You will not do this alone. Look around you and you will see others who know how you feel. We will love and encourage you no matter what. We ask you to accept us just as we accept you.
This is a spiritual program based on action coming from love. We are sure that as the love grows inside you, you will see beautiful changes in all your relationships, especially with God, yourself and your parents.

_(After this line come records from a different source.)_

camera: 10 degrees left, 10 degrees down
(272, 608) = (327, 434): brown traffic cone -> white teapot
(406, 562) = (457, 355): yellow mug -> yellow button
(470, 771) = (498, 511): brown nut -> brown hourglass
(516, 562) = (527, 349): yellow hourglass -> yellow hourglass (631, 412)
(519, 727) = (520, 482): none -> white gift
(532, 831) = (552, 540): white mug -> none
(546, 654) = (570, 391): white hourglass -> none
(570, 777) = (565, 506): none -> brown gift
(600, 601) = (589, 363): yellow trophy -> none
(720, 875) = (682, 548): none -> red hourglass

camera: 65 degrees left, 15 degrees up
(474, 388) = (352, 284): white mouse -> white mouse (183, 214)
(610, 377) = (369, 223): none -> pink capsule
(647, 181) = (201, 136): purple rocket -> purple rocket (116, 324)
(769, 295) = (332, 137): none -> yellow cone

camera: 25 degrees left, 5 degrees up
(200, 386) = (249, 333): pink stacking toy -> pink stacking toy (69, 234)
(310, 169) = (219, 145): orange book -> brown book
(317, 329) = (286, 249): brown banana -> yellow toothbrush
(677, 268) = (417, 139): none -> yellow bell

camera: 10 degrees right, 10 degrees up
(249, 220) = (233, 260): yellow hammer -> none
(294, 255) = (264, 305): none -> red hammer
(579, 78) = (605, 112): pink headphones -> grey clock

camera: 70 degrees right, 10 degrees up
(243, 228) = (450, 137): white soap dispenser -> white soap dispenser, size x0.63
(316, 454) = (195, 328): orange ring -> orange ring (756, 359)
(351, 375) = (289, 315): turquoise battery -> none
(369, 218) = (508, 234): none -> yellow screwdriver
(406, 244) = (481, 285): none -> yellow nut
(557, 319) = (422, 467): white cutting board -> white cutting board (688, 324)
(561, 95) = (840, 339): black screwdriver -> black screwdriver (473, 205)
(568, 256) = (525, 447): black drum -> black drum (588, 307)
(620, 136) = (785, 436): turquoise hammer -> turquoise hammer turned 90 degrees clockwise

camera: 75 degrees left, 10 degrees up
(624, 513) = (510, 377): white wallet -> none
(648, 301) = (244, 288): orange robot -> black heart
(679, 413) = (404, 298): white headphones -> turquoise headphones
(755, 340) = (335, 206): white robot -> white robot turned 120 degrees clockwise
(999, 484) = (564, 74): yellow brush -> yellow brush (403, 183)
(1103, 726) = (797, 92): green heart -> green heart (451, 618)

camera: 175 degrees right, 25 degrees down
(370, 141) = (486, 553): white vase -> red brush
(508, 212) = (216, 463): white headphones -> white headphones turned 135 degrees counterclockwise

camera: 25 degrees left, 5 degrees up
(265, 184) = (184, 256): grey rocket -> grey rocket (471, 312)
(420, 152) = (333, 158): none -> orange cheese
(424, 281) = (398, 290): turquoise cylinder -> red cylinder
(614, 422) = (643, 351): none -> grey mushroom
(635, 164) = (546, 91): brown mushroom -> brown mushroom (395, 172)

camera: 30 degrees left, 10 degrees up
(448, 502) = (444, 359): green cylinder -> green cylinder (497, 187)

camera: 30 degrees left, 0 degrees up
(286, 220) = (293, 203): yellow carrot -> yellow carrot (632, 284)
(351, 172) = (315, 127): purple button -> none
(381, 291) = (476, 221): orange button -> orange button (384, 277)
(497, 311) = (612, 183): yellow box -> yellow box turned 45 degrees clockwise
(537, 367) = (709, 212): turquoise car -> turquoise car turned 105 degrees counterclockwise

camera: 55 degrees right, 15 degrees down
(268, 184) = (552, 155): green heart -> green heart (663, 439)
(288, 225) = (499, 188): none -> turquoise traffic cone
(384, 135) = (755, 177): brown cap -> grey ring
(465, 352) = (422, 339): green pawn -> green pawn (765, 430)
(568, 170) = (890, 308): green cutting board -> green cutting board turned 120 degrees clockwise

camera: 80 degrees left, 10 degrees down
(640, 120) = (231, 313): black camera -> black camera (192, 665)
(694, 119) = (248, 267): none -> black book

Through counseling and CR, I began to confess the years of shame and guilt that I had carried. I then began the process of pealing the layers of shame and guilt away. Through this process, I finally figured out why I was the way that I was, what triggered me to act the way I did, and most importantly how I could stop the pattern. A few months ago a friend sent me an email with this verse from Isaiah 61 'They will rebuild the ancient ruins and restore the places long devastated; they will renew the ruined cities that have been devastated for generations.' God is in the process of restoring and rebuilding me. He has been faithful to continue the work that he began. All I have to do is admit that I am powerless to control my struggle. Through God's word, my family of faith, my counseling center, and Celebrate Recovery, God continues to restore me. For the first time in 27 years, I have experienced true freedom in Christ. Through freedom from shame and guilt, my identity and significance have been found, I found it in Jesus Christ. My rescuer in times of trouble, my redeemer, healer, and lover of my soul, I invite you to join others and myself in Celebrate Recovery. I can celebrate my depravity because it is the very thing that keeps me at the foot of the cross.
-- A CR Participant
When a step study opened, I decided to step out in faith and join the group. As I worked the steps, I began to find forgiveness and after some time, felt safe enough to share the frightening aspects of my depression, things I had felt I would never be able to share. I found acceptance, love, and understanding. I came to understand myself and my unhealthy coping as never before, and eventually came to be able to laugh about my compulsive behaviors. I also discovered that I had never really let anyone get close to me. In the safety and love I found with this circle of women, I could finally see my fear of rejection and all the ridiculous things I do to avoid that pain. I formed real connections with these dear 'step sisters.' I can now identify my triggers, and I have people to call or email when I need accountability. I now know where to place my trust: I earnestly believe that God exists, that I matter to Him, and that He has the power to help me recover. I have a long way to go, and I still struggle, but through my experiences in CR, I am learning to seek balance, and to give myself and those I love, a measure of the all-sufficient grace I receive from my heavenly Father.